Organizational Unity: Success (or Failure) at the Widest Level

Management Associates Human systems, Unity, Values

Organizations succeed or fail as whole systems. They can no more thrive on the strength of most-favored aspects than a car can use a functioning drive shaft and carburetor to make up for a dead alternator and flat tires.

Systems whose elements are mismatched, sub-optimized, disconnected, or otherwise disunited will, therefore, inevitably fail to reach their maximum potential. This is as true of coworkers, offices, and departments as it is of spark plugs and serpentine belts.

Yet the ability to work together as a unified whole – while maintaining necessary differences and celebrating diversity – is a concept rarely mentioned leadership discourse.

Indeed, virtually all contemporary organizations are characterized by low-grade levels of disunity and discord. Turf issues, silos, cliques, self-interested competition, politics, and outright hostility represent just a few of the chronic maladies that countless leaders have learned to accept, learned to live with, and even learned to ignore.

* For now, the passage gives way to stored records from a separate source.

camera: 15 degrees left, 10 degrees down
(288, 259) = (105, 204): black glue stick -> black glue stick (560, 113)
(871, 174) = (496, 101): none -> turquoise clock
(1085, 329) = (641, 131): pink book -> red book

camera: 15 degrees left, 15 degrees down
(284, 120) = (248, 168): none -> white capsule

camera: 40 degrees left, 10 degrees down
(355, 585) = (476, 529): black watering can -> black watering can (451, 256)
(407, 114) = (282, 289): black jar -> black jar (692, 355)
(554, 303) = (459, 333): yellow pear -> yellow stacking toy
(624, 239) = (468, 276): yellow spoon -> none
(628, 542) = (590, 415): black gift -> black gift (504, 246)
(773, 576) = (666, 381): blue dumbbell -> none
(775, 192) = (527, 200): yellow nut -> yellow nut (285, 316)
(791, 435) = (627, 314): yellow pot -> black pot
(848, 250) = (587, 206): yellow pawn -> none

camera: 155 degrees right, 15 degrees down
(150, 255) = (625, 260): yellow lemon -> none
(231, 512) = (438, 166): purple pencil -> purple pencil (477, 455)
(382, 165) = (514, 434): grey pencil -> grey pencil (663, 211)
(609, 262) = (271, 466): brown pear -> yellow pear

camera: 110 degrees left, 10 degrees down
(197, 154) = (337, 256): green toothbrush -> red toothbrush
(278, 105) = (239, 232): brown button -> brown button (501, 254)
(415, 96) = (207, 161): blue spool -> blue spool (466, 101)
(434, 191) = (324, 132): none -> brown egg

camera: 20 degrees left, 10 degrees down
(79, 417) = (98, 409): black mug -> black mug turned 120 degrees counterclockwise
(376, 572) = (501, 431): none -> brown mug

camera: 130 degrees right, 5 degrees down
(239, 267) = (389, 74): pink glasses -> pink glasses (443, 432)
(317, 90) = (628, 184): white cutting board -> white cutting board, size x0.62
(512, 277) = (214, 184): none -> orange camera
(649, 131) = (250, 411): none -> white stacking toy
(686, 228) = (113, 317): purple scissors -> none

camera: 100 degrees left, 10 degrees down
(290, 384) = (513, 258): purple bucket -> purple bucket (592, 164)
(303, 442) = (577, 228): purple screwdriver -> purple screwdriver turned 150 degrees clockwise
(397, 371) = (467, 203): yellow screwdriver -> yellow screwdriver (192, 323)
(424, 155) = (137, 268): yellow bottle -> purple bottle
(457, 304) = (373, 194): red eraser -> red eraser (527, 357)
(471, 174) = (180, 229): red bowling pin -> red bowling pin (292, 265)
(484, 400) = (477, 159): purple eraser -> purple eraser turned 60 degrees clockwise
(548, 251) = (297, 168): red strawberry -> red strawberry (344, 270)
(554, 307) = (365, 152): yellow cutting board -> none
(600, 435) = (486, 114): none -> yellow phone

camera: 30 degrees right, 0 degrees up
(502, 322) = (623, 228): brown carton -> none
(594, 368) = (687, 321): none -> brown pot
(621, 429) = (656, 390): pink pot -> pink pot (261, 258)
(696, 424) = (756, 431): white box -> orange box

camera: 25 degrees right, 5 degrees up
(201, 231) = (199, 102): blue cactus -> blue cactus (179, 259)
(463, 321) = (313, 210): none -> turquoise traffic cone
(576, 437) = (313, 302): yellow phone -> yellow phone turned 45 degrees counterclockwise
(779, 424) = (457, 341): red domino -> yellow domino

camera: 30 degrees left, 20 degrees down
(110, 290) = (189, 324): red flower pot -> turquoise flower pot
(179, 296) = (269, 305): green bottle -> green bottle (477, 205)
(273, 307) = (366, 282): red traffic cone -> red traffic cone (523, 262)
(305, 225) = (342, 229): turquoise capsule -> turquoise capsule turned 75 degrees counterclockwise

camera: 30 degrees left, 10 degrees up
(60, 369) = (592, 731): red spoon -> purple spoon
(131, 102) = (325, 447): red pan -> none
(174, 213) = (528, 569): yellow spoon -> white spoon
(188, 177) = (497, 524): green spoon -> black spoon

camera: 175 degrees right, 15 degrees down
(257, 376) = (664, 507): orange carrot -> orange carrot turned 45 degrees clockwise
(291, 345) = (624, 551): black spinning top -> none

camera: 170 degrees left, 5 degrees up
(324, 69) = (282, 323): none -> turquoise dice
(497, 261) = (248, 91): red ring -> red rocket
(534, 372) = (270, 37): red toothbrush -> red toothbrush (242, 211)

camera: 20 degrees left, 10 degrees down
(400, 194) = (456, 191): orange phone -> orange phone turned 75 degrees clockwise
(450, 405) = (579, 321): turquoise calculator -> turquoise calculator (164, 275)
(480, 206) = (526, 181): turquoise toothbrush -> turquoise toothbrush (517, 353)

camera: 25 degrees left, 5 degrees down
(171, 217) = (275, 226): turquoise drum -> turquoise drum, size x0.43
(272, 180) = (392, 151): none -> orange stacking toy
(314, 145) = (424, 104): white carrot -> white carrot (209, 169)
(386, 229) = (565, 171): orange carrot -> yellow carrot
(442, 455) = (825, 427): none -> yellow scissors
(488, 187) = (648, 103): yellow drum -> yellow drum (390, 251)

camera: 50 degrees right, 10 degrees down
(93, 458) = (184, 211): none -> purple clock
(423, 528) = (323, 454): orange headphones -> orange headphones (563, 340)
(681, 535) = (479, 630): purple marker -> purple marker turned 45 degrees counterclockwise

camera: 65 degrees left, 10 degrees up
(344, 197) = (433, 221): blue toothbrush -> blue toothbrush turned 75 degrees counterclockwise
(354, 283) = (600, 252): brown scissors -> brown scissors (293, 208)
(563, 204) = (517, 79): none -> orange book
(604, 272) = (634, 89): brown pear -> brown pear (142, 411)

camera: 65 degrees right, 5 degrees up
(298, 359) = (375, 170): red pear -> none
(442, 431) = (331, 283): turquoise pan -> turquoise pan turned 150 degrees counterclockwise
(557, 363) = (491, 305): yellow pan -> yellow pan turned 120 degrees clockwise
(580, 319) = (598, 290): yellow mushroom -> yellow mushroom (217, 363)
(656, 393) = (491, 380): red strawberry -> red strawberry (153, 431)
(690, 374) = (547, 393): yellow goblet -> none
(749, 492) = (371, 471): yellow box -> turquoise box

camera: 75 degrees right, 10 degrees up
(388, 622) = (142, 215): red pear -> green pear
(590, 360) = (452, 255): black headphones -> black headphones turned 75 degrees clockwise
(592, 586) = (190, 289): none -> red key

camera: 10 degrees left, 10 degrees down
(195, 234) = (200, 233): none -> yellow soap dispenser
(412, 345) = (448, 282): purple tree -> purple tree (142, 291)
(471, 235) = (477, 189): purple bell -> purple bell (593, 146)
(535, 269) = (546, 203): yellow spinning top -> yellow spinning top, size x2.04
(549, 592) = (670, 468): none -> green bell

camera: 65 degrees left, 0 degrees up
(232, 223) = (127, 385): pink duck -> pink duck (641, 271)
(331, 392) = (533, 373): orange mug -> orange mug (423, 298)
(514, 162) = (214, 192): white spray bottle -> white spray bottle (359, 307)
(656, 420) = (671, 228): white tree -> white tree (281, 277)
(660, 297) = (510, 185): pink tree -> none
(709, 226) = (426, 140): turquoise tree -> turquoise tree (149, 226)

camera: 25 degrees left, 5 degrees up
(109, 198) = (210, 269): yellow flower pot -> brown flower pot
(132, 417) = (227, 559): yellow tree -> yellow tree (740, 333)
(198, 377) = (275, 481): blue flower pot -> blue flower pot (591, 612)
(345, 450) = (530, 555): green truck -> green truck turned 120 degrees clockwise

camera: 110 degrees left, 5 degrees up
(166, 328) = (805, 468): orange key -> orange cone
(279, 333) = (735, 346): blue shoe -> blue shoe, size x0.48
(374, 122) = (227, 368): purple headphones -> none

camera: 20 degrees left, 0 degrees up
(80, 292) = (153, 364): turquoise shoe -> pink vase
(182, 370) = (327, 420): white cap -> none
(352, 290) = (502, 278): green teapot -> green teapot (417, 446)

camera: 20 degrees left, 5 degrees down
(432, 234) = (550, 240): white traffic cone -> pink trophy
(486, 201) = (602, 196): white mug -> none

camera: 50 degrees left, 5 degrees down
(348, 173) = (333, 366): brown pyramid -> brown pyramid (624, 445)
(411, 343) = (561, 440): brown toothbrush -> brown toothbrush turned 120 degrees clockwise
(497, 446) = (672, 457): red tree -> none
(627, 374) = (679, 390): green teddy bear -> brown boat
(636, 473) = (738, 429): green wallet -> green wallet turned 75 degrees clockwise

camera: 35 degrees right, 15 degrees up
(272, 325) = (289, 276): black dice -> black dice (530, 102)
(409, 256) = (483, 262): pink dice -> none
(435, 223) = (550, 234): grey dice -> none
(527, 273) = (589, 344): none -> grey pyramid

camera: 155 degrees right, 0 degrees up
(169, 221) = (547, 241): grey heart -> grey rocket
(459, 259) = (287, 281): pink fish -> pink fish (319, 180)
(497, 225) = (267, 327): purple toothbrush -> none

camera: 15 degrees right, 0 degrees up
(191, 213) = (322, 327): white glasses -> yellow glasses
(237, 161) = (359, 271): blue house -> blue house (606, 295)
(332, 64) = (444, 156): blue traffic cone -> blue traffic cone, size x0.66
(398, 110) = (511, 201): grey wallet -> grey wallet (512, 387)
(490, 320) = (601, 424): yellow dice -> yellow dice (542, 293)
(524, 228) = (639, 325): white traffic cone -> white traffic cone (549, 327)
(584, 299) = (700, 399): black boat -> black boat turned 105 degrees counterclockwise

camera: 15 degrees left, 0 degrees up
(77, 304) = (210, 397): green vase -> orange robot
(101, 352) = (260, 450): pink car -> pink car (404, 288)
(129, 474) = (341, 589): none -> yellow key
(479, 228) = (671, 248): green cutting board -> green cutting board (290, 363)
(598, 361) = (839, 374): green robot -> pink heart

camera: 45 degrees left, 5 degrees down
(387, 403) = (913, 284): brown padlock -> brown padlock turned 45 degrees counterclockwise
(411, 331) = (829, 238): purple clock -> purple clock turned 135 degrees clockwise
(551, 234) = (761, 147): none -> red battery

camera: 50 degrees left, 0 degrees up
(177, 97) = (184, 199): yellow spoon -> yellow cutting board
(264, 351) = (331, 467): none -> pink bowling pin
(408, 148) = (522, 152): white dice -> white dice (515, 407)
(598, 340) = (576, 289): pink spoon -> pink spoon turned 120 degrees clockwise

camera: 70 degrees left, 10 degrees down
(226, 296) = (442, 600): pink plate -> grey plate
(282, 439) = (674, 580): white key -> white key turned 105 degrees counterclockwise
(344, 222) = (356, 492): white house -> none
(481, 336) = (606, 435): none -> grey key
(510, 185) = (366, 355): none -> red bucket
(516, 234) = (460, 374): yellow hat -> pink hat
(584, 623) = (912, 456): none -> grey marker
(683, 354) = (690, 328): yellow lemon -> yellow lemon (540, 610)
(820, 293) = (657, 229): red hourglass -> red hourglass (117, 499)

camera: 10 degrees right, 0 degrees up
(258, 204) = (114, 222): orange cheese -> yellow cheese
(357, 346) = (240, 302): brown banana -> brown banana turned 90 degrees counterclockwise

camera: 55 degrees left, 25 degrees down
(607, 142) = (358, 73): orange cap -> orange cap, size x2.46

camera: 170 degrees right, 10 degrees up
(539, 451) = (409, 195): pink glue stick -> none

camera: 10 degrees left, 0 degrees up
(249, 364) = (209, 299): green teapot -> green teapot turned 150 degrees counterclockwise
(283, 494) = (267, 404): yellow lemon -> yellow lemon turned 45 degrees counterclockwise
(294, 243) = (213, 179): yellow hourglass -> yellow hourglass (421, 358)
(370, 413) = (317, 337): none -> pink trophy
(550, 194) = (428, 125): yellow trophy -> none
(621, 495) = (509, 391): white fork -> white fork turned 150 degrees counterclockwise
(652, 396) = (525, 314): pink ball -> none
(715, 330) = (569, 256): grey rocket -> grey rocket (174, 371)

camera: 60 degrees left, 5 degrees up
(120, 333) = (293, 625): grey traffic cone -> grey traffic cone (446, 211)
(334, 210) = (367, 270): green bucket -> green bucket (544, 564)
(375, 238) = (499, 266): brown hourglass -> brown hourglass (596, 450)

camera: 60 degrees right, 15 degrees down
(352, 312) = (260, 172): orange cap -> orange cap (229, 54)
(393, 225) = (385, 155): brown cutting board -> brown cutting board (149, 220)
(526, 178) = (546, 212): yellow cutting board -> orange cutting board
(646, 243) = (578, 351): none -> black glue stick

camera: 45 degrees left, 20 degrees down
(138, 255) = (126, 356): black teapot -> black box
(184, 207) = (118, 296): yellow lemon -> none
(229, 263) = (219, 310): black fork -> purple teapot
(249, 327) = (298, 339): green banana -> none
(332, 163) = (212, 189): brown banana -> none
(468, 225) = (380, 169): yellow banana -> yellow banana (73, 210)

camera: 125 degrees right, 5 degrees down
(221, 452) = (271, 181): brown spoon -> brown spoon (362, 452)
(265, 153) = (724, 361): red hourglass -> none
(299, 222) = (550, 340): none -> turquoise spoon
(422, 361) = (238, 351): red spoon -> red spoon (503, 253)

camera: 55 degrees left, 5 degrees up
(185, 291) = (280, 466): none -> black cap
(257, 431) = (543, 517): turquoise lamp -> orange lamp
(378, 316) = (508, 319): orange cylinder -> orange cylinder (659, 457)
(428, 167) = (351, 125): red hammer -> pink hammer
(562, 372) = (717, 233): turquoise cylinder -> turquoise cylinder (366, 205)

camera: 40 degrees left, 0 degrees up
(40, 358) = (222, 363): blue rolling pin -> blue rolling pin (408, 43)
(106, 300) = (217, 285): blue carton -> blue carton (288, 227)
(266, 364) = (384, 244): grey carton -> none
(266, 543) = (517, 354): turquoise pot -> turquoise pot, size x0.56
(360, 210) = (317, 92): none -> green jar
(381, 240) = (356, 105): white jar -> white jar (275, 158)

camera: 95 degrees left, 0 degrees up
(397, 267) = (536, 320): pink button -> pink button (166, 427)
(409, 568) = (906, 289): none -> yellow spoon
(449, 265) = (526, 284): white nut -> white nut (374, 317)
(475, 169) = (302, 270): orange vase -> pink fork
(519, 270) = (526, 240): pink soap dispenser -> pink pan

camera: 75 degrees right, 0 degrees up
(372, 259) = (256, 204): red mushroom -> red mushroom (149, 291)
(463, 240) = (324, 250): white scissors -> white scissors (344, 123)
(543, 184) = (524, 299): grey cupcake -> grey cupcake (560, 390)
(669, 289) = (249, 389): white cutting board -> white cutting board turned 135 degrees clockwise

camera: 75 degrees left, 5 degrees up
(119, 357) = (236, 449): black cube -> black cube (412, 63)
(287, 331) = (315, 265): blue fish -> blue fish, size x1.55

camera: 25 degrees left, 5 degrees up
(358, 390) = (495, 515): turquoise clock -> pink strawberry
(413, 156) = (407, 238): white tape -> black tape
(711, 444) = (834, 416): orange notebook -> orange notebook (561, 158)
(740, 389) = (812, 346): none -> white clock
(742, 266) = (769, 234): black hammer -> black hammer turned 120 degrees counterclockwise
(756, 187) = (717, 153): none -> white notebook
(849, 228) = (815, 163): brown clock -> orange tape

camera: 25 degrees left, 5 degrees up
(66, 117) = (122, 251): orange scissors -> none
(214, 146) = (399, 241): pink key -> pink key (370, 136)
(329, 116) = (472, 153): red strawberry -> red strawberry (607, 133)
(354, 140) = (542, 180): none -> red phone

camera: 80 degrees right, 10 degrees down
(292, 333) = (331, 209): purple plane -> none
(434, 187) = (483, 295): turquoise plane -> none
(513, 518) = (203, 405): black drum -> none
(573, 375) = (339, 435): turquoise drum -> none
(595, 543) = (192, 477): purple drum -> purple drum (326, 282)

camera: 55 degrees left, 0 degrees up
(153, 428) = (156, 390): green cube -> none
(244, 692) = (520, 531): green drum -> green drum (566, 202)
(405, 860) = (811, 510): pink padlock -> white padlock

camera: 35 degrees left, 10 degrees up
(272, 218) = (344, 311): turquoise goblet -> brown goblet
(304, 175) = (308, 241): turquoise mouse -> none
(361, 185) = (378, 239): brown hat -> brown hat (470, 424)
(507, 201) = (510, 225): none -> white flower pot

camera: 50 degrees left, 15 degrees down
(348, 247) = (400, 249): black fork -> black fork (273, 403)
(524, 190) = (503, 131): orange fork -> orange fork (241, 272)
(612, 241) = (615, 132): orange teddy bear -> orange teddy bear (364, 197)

But no matter how adept we might become in ignoring these symptoms of disunity, their long-term costs –  in terms of reduced productivity, impaired communication, dampened enthusiasm, and recurrent conflict – can be steep indeed.

Many leaders choose to simply put up with organizational disunity. At some level, this is their prerogative. But not unlike financing one’s life with credit cards and never paying off the balance, the costs of such a choice cannot be avoided indefinitely.

We might learn to survive the penalties imposed. We might even learn to acclimate to the hardships our decisions give rise to. But no matter how “normal” these circumstances may come to feel, precious resources are being squandered each and every day.